Shut Up, Rado!


Since this country is facing the latest instalment of a joke called European elections, it is only fitting to take a look at a political process which makes little sense. First, we must ask ourselves, what did Slovenian MEPs of the first term do for us? Rather than of course running up high costs – covered by the taxpayers – incurred by some twat who was explaining to his equally useless eurobuddies about Slovene potica and the suffering of Slovene mothers. Second. What are we to think about an institution as silly as the European Parliament? It has none of the functions a parliament traditionally has. It is hosting a third-rate debate club, which is deliberating questions as important as the primary source of a Basque bat. And third: Why must we vote for these local clowns? Isn’t this a European election? Why can’t we vote for a German party if we feel that it would better represent our interests? Again, we are limited to the trivial choice of Pahor/Janša-type, albeit with a European flavour. It would be best if Slovenia gave up this expensive an useless circus and lets Brussels know that until European Parliament becomes a proper parliament, Slovenia will not take part in this Eurosong contest.

Economist Rado Pezdir on (source via DrugiDom)

The fact that Rado Pezdir is one of the self-styled shock-jocks of Slovenian economics should be more than enough to preclude any substantial comment to a text which clearly falls under the AW category. And if his macroeconomic antics, which echoed those of Mičo Mrkaič, Jože P. Damijan and other members of the Slovene Macroeconomic Forum (or Sexy Motherfuckers as they wanted to be known at first), were still somehow understandable (you cannot expect a Thatcherite to make an about-turn just because the reality had changed), his swipe at upcoming European elections is completely unforgivable.

Granted, European elections and -by extension- the European Parliament (EP) are not all that they could be. I will not go into the history of evolution of EP, but suffice it to say that it did indeed start as a debate club for elderly gentleman who were way past their due date. But it has grown considerably, both in terms of representation as well as in the scope of its powers. Budgetary powers of a parliament are among the most important powers in this day and age. And in this respect EP is not lacking. Furthermore, the parliament approves and can recall the European Commission (the “executive branch” insofar as we can talk of division of power on the EU level), which is another important factor in the game of checks and balances.

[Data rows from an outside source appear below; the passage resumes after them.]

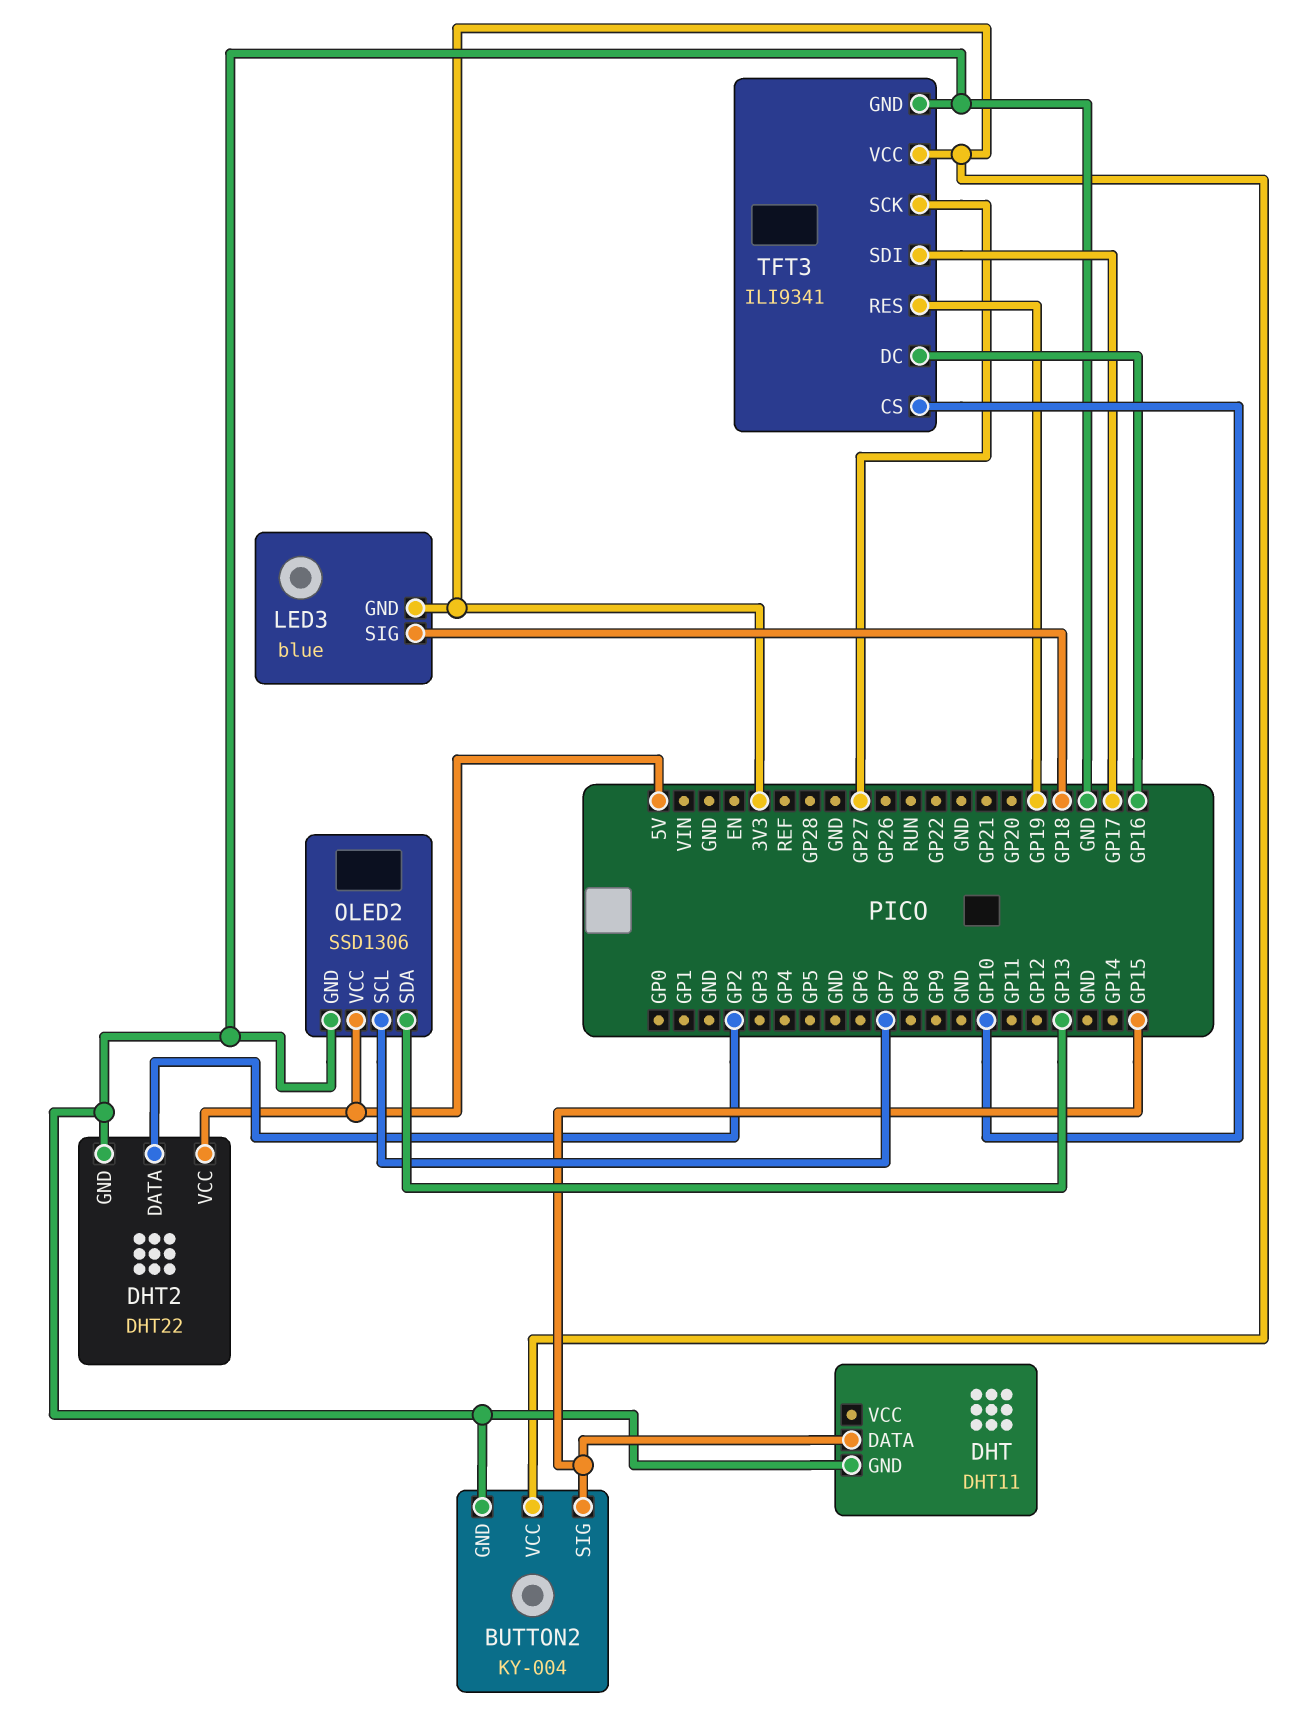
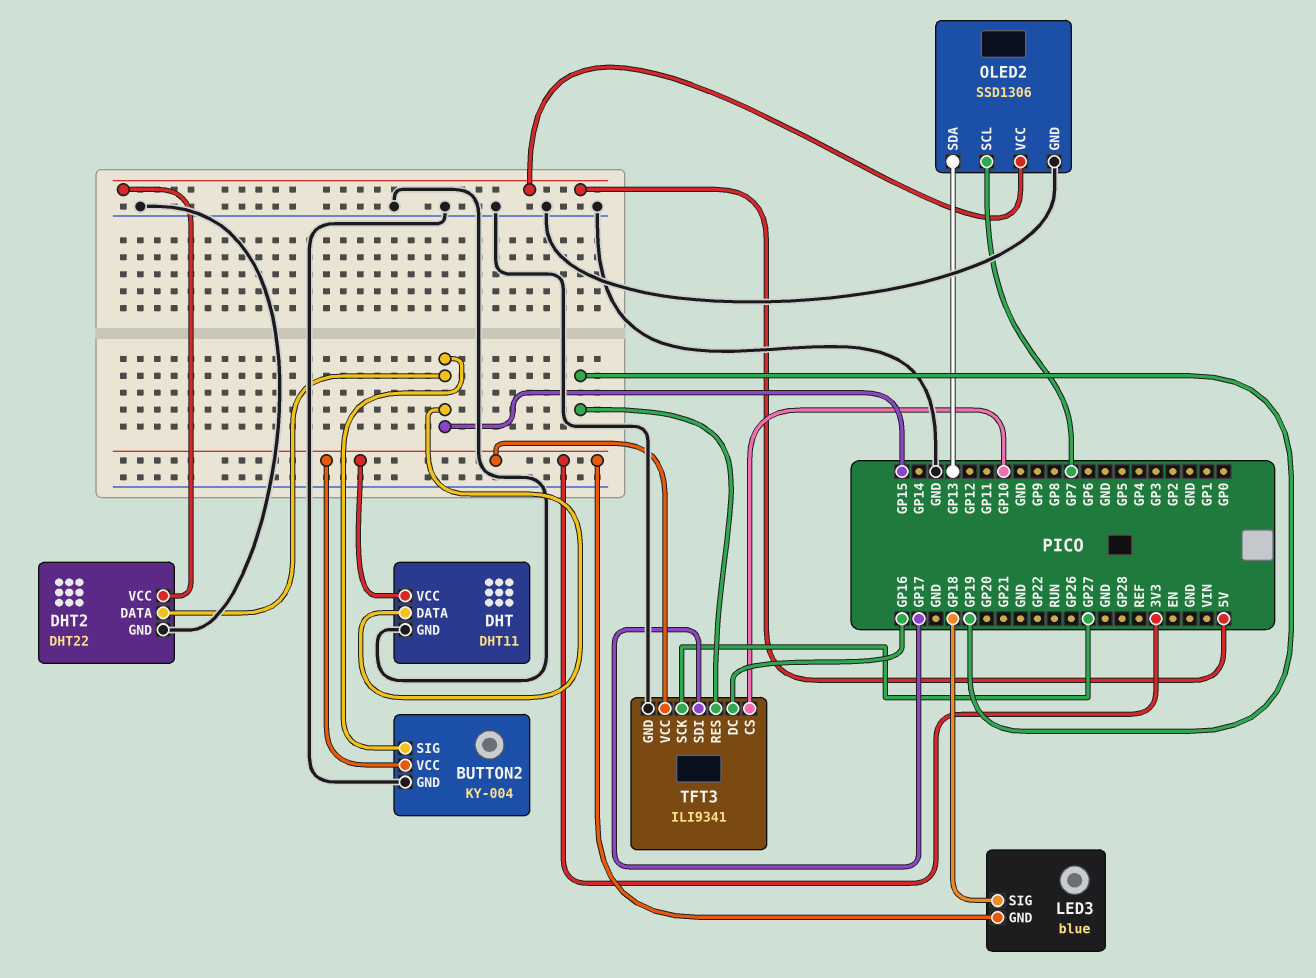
DHT pin VCC: none -> 3V3
DHT2 pin DATA: GP2 -> GP15

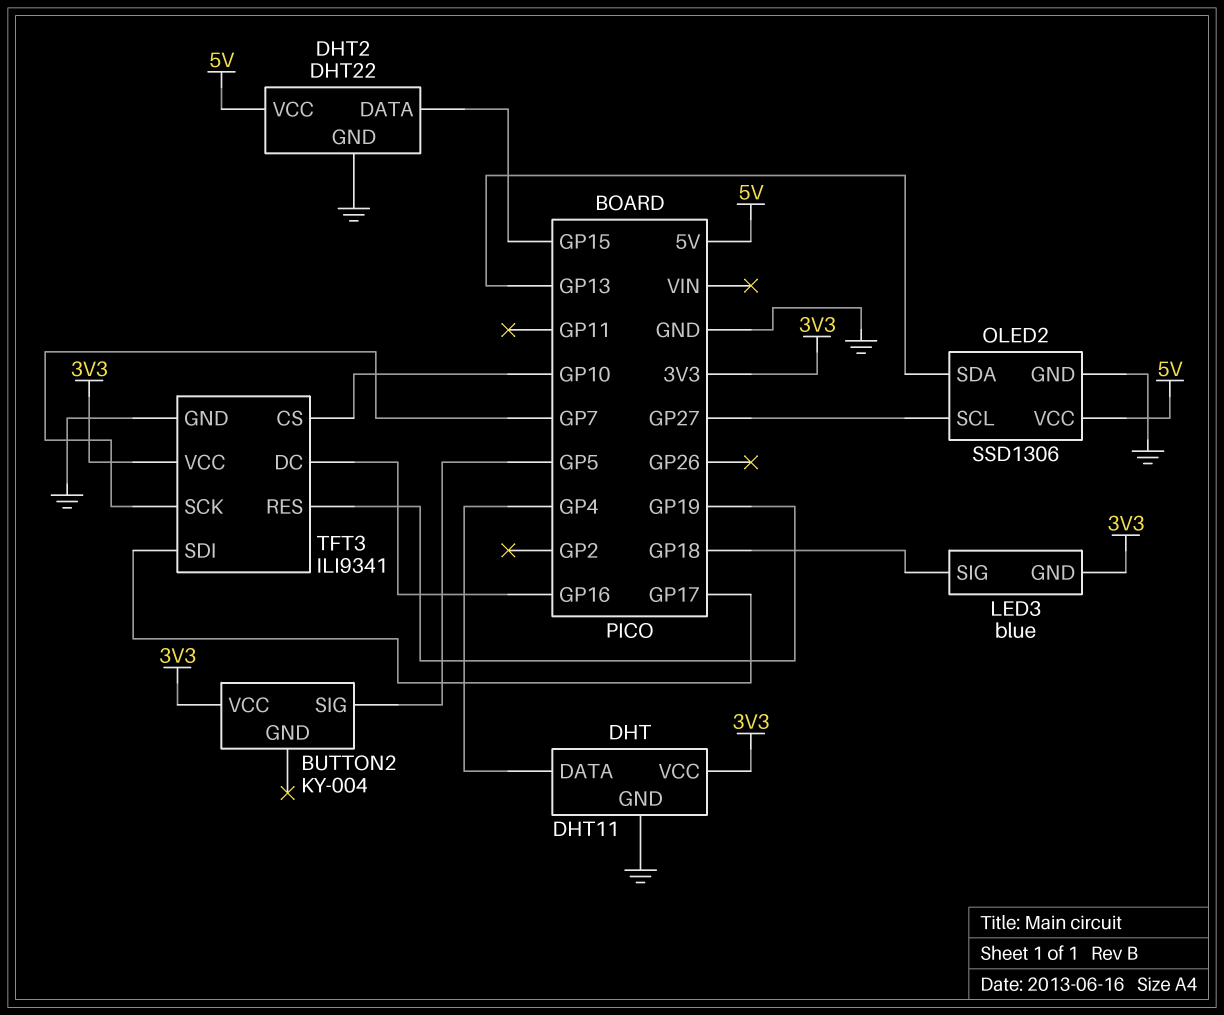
BUTTON2 pin GND: GND -> none
BUTTON2 pin SIG: GP15 -> GP5
DHT pin DATA: GP15 -> GP4
OLED2 pin SCL: GP7 -> GP27
TFT3 pin SCK: GP27 -> GP7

Even if we can put Pezdir’s lack knowledge on political intricacies down to his economic background (for which he is dully forgiven), his lacking in the basics outlined above is below the acceptable minimum.

With this in mind it seems pointless to go delving deeper into shallowness of Pezdir’s text. But hey . you only live twice, or so the song goes. Maybe in his next lifetime, provided that he does not reincarnate as a member of Tephritidae persuasion, Rado Pezdir will learn that indeed one can vote for a German (or Latvian, or British) candidate or even a party, provided that such a party would find it reasonable to run its candidates in Slovenia and conform to Slovenian legislation on political parties. The fact that no non-Slovene parties or candidates do such a thing proves only that the Slovenian political market is saturated with little room for expansion. As an economist, Pezdir should be able to understand that, but he doesn’t. Which could tell us something about his overall abilities of perception as well.

And finally, if Rado Pezdir really believes that MEPs debate on geographical origins of food and animals, his arrogance and ignorance are truly infinite. It takes only a quick glance to see that during its last session (May 4 to 7) the EP – among other items on the agenda debated credit requirements directives, electronic communications networks, personal data and the protection of privacy and frequency bands for mobile communications.

To cut a long story short: As it is, Rado Pezdir has once again shown that he favours style over substance. This time, however, he is way out of his depth and has ashamed himself as well as which ran his piece. But truth be told, this is only the last and most blatant example of the fact that Rado Pezdir has nothing important left to say. And in that respect one feels that Tom Lehrer, a matematician/musician pengovsky only recently discovered, was right when he said that if a person has problems communicating the very least he can do is to shut up.

Published by


Agent provocateur and an occasional scribe.

13 thoughts on “Shut Up, Rado!”

  1. favours style over substance?!

    now … I wonder where did you get that impression from? true, rado fails to provide any substance whatsoever, but otoh he also fails to show any style whatsoever. and with him lacking both substance and style, we can only conclude that rado is void and must thus be a figment of our collective imagination.

    yep, it’s just our brain that’s playing tricks on us. (thank god)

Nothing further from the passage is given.